- Big slide in sales - Sales dropped a big 16.5% vs the same quarter a year ago. Management is now lamenting dropping consumer confidence and belatedly recognizing the competition from low natural gas. Worst news is that CEO's Huntington's claim that WFI is stronger than its competitors and gaining market share looks dubious. LSB Industries reported recently too and its sales drop on the comparable climate control side of the business was only 12.5%.
- Inventory climbing - Inventory is rising fairly dramatically - from 33.5% of sales in 2Q2011 to 41.1% in 2Q2012. Why are managers downplaying this by saying that inventory remains at "historical levels"? The factors behind the sales slowdown aren't likely to reverse soon.
- Warranty costs rising - Warranty provisions continue to rise, even as sales decline. Using note 13, net additional accruals for honoring warranty claims rose from 4.3% of sales in the first six months of 2011 to 5.5% in 2012. The biggest portion comes from increasing claim rates not new units covered following sales. As I discussed in my last post about WFI in April, this cannot continue forever without consequences. If the provisions are correct, future cash flow will suffer when claim repairs or replacements occur. If so, the dividend could be in danger. If the provisions are too high, earnings will shoot up when the liability is reversed.
- Dividend payout looks unsustainably high - Aside from the warranty cost question, the current dividend payout at $0.96 per year looks way too close to the trailing 12-month earnings per share of $1.07 i.e. 90% payout. If sales remain soft and below 2011 in the next few quarters, the ratio will exceed 100%. That 5.8% dividend yield is not sustainable.

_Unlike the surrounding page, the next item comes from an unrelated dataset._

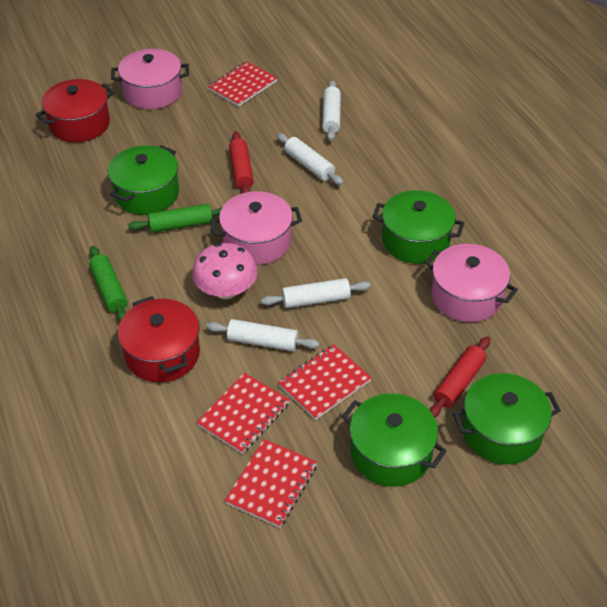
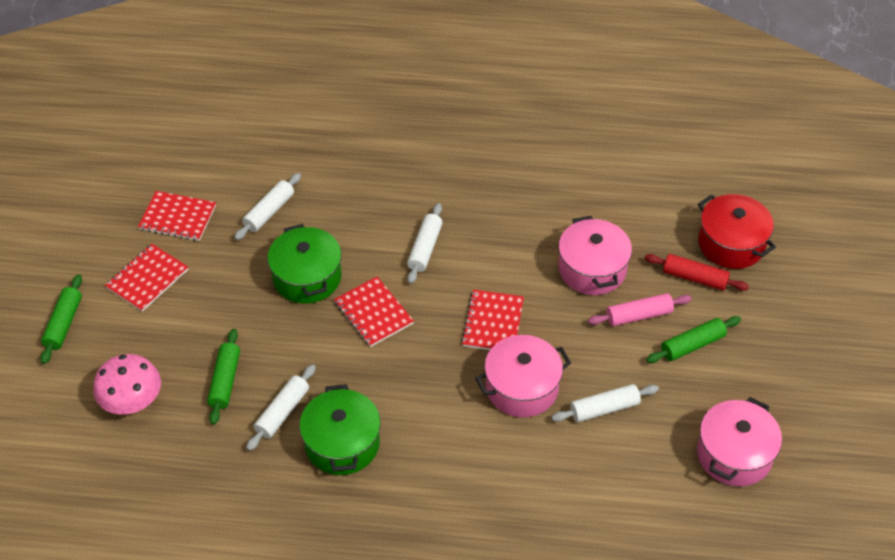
green pot: 4 -> 2
green rolling pin: 2 -> 3
pink rolling pin: 0 -> 1
red pot: 2 -> 1
red rolling pin: 2 -> 1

- Manager compensation rising out of line - Both salaries and stock allocation to managers rose considerably (10+%). That doesn't fit very well with relative or absolute business performance, nor with WFI's stock price, which has dropped 22% in the past year.
Revised Stock Valuation - Using much more pessimistic assumptions than in the initial assessment of 2010 (see post here) - earnings fall to $0.85 EPS, dividend cut in half, no growth for six years, followed by 3% growth thereafter, with a required return of 5% - WFI is worth around $23. With no growth at all, dividing the 0.85 EPS by the 0.05 required return gives a value of $17, just above where it trades today. FWIW, one broker tracking WFI, Canaccord Adams, has a target price of $24. According to Thomson Reuters, two un-named brokers have 12 month price targets of $21.90 and $23.90. One rates WFI a Hold, the other a Strong Buy.
Though it doesn't look as though there is a high chance of further big price declines, the last quarter's drop in sales was a surprise - even it seems to management - so it will be interesting to see what happens after the ex-dividend date of August 20th. Some investors might stick around to collect the dividend and then head for the exit. For the moment, I'm holding on.